In the last two years, an emphasis on personal freedoms has often trumped attendance to communal health. As we step into the next phase of the pandemic, it will be important to enjoy moments that require less hypervigilance as they are appropriate while remaining willing to shift our behavior if the evidence requires it. Rather than living with heightened anxiety about what happens next, this is the time to work at being fully present where we are while developing flexibility for coping with whatever comes next.

Suppose we find ourselves spending more of our time fearing that masking mandates will return, angry that they have been lifted, or judgmental about those whose mindsets differ from our own. In that case, we remain rigid and rob ourselves of opportunities to be present to what is.

To increase flexibility: Practice looking for silver linings. Recognize places where your thinking becomes black and white and identify the grey areas. Even if you can’t accept them, identifying them will help develop your thinking and coping flexibility.

Maintain a balance among important life domains.

Assessing who and what really matters to you is crucial at this time.
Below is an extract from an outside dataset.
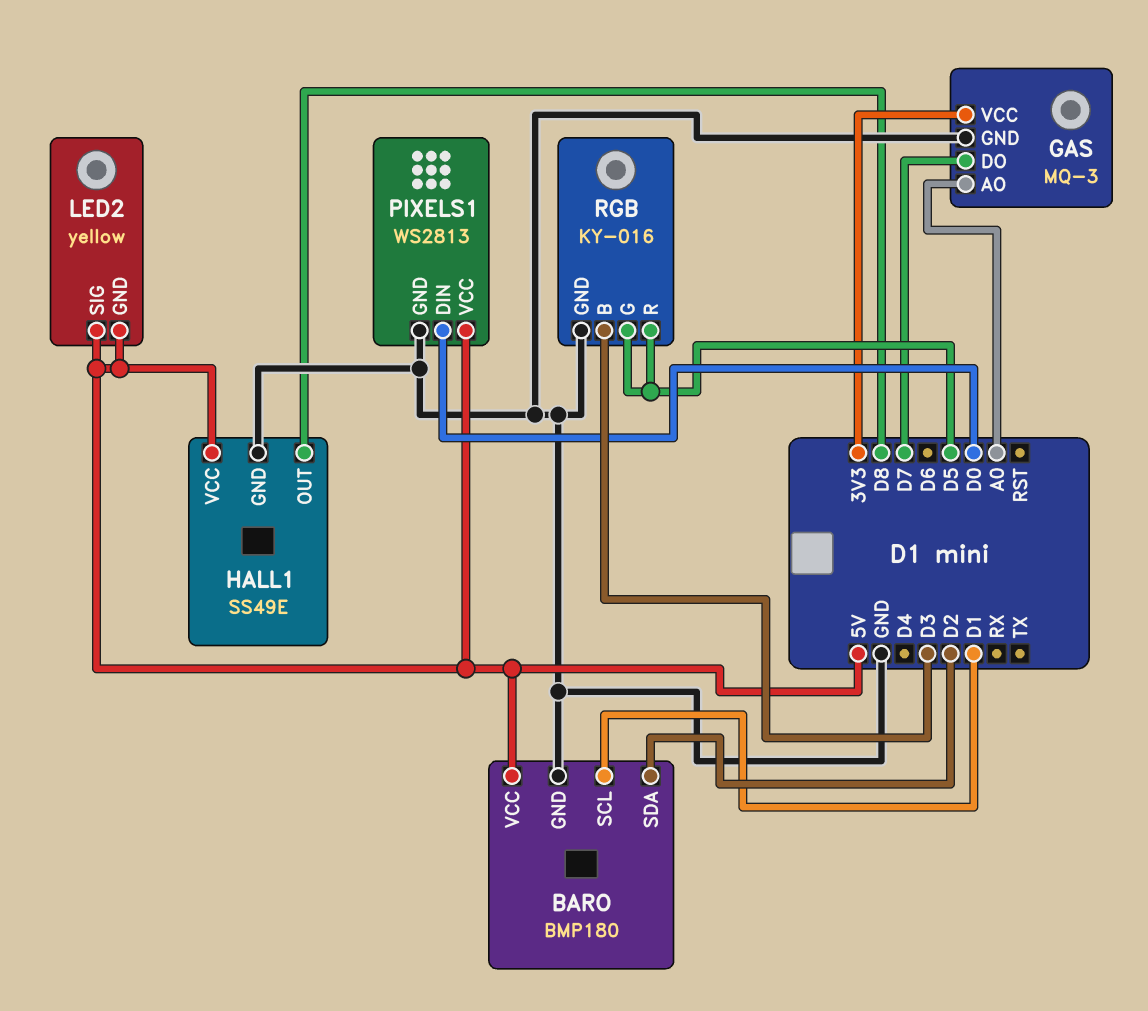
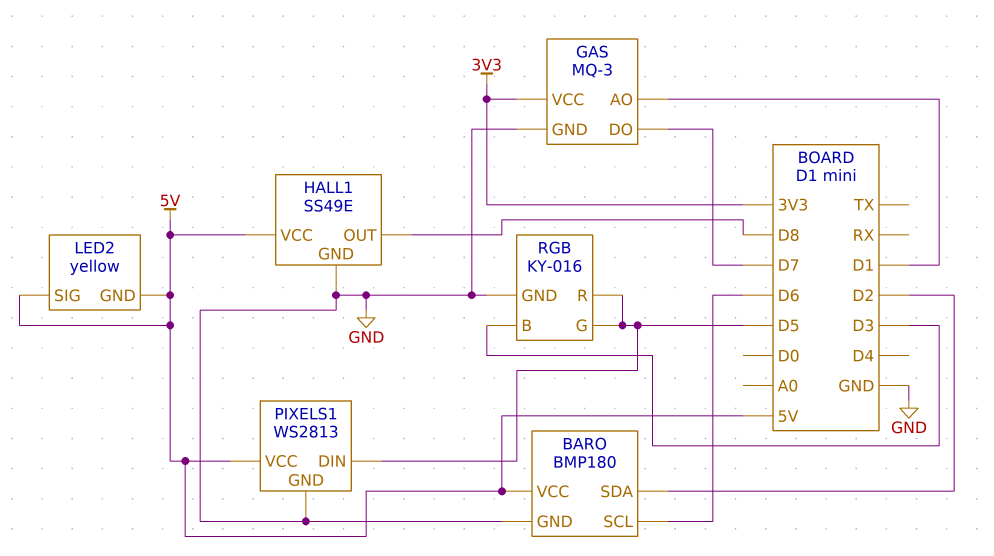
BARO pin SCL: D1 -> D6
GAS pin AO: A0 -> D1
PIXELS1 pin DIN: D0 -> D5

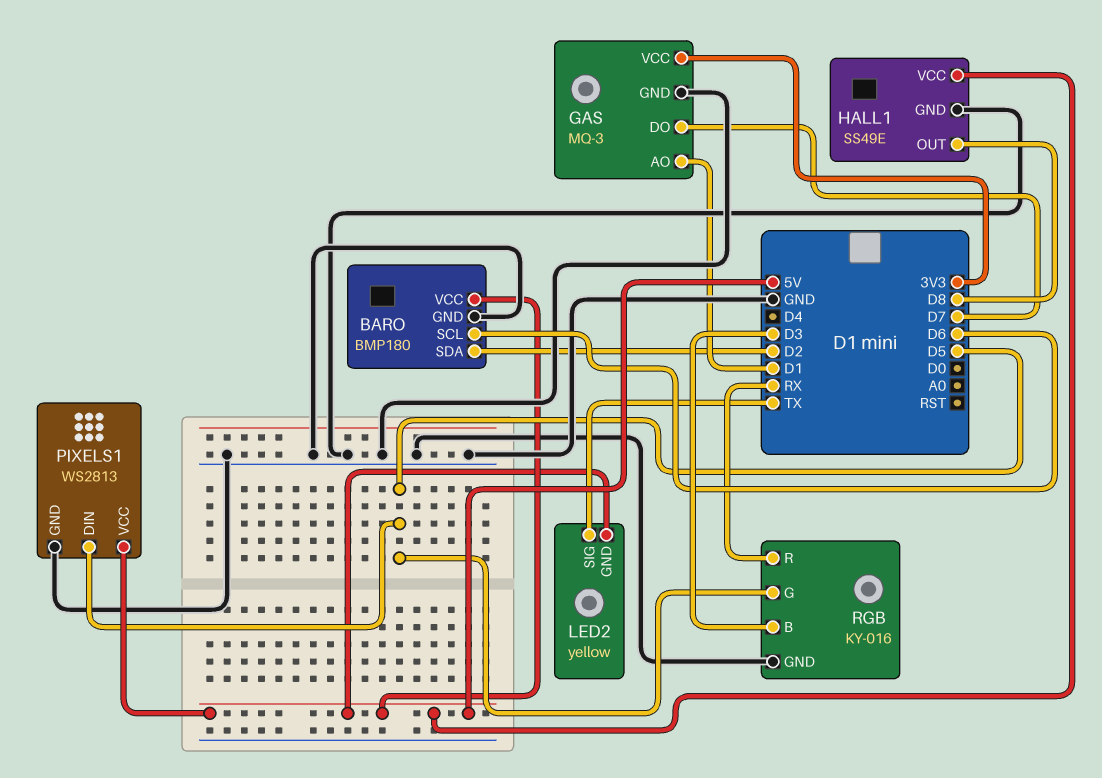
LED2 pin SIG: 5V -> TX
RGB pin R: D5 -> RX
If Covid taught us anything, it’s that we are able to do things and maintain relationships in ways we never thought possible. It also clarified who is truly part of our relational inner circle and who is not.

While there is much out of our control at this time, we have immense agency over our efforts to maintain lives aligned with our values. Getting clear about the domains in which we truly value being involved and letting go of those we don’t will help us maintain a realistic and sustainable balance.
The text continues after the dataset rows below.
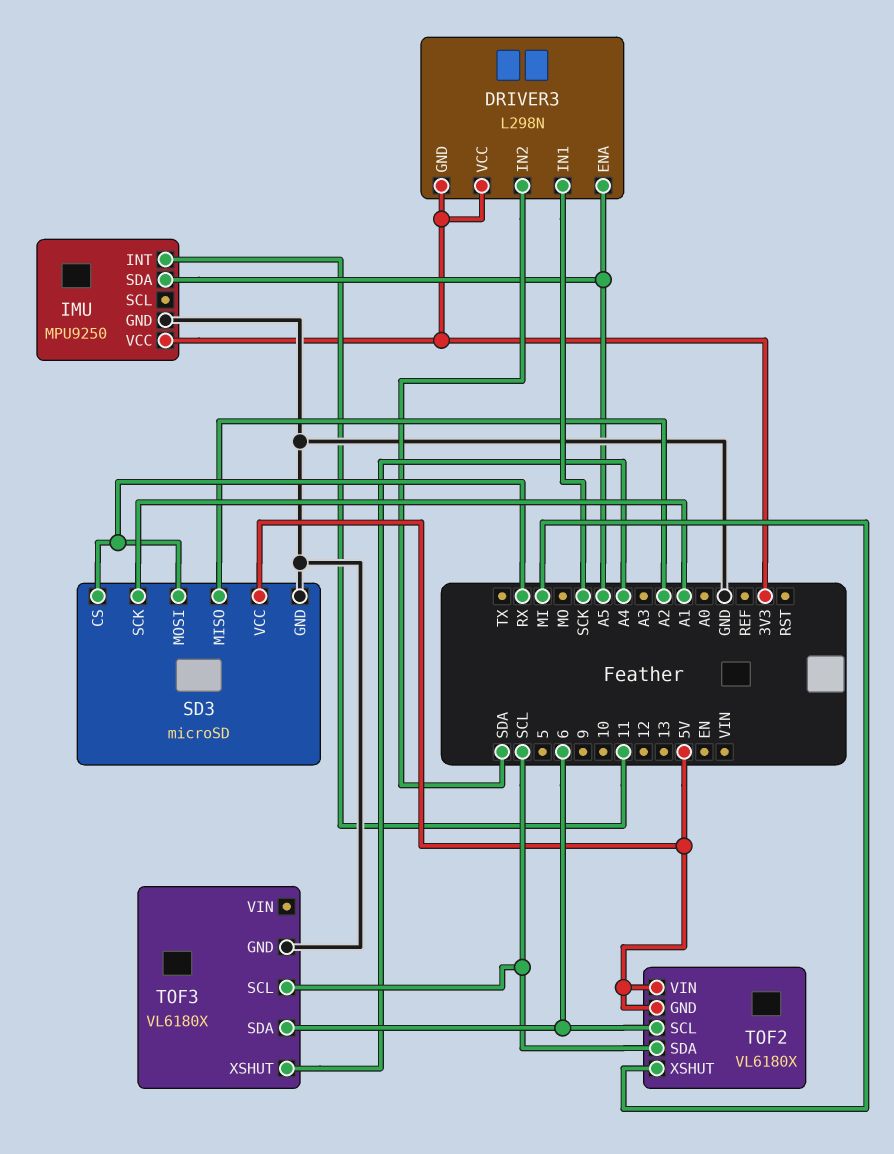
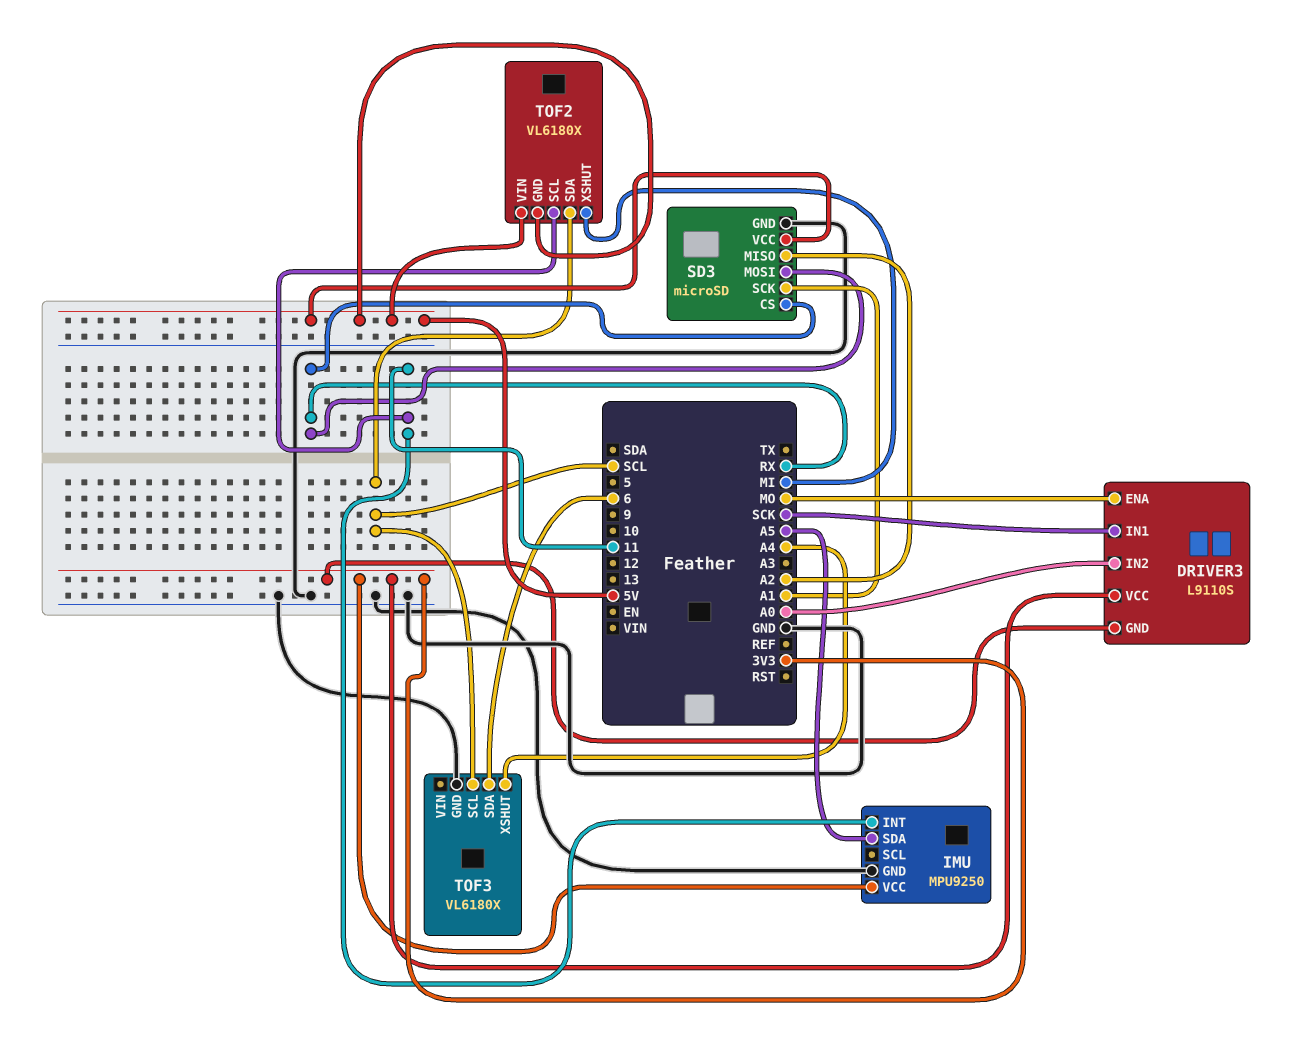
DRIVER3: L298N -> L9110S
DRIVER3 pin ENA: A5 -> MO
DRIVER3 pin IN2: SDA -> A0
TOF2 pin SCL: 6 -> 11

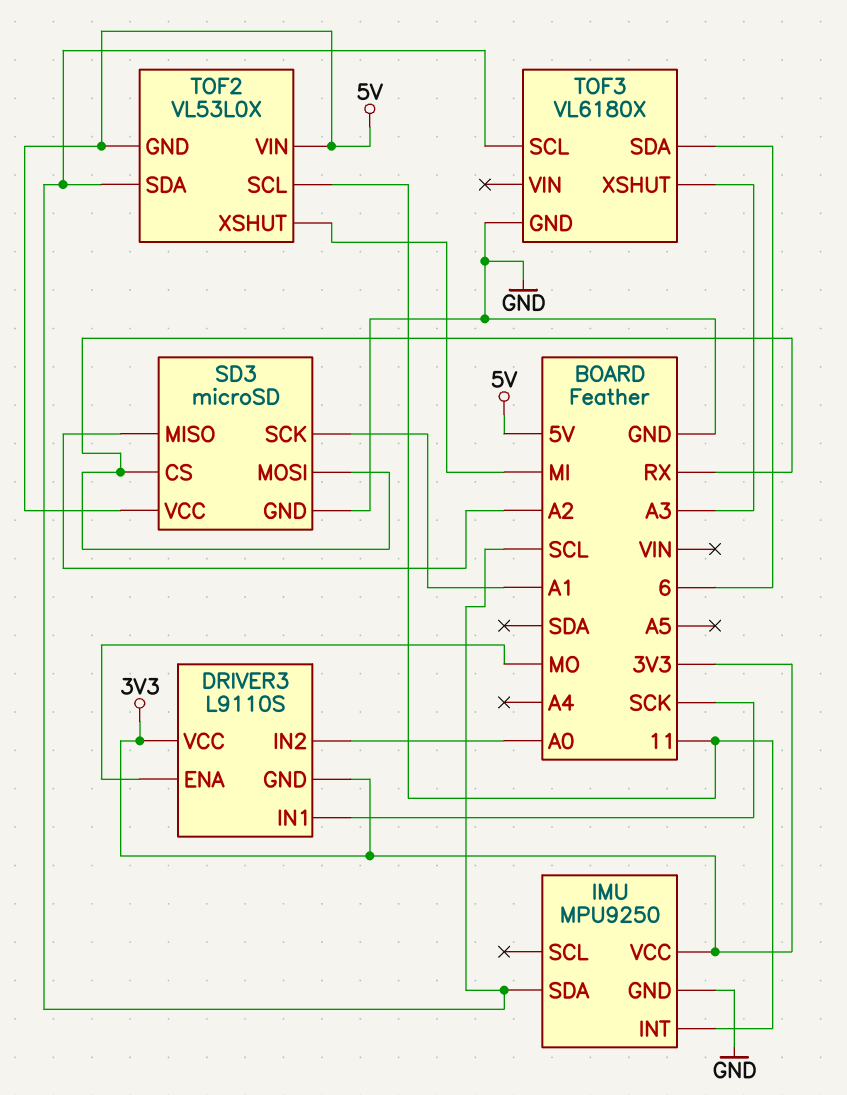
IMU pin SDA: A5 -> SCL
TOF2: VL6180X -> VL53L0X
TOF3 pin XSHUT: A4 -> A3

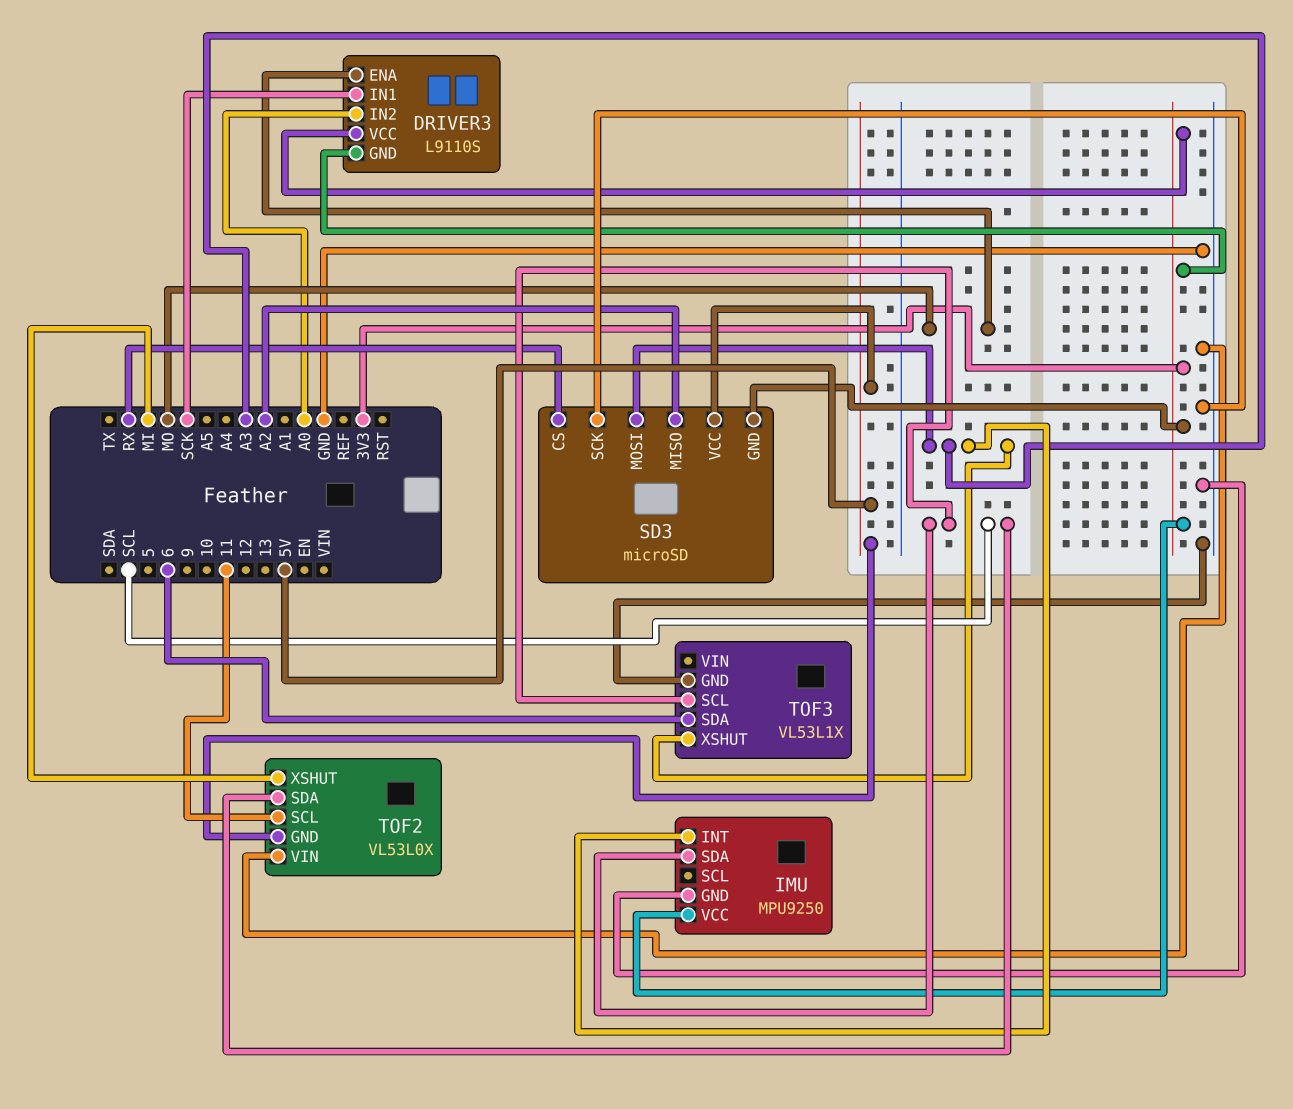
IMU pin INT: 11 -> A3
SD3 pin GND: GND -> 3V3
SD3 pin MOSI: RX -> A3
SD3 pin SCK: A1 -> GND
TOF2 pin VIN: 5V -> GND
TOF3: VL6180X -> VL53L1X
To increase flexibility, draw three circles, a small one in the center with two surrounding it, and space between them. In the center circle, write the people and activities that are most important to you. Be realistic about who and what is there and how they fit within your ability to maintain balance while engaging them. Place the other people and activities, in terms of importance, in the outer rings. Consider a life where you keep this awareness and live accordingly. Identify the people or activities that may need to be moved completely off your plate.
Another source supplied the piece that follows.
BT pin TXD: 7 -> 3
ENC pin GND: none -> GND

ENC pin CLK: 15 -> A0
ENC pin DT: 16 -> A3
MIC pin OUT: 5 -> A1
Be aware, open, and committed to behaviors that are congruent with deeply held values.

This re-starting of communal life offers a “do-over” for us both personally and collectively. As we all work to take seriously what we learned about ourselves, each other, and life in general over the last two years, it’s crucial to get serious about the most important things to us. Our values can guide us as we set the trajectory for moving forward. If we know clearly, where we are going, we can see spontaneous changes, complex unknowns, and even “failures” as part of a flexible path that moves us toward greater health.

To increase flexibility: Using a values list, identify the three values that are most important to you. Considering how you use your time and energy, assess the goodness of fit between your lived life and your stated values. Are you investing in actions, relationships, and personal processes (self-reflection, therapy, etc.) that keep you aligned with your values, or have other things taken over in directing your trajectory? Are there habits or roles you’ve taken on that conflict with your values? What would life look like if you worked to change or omit these?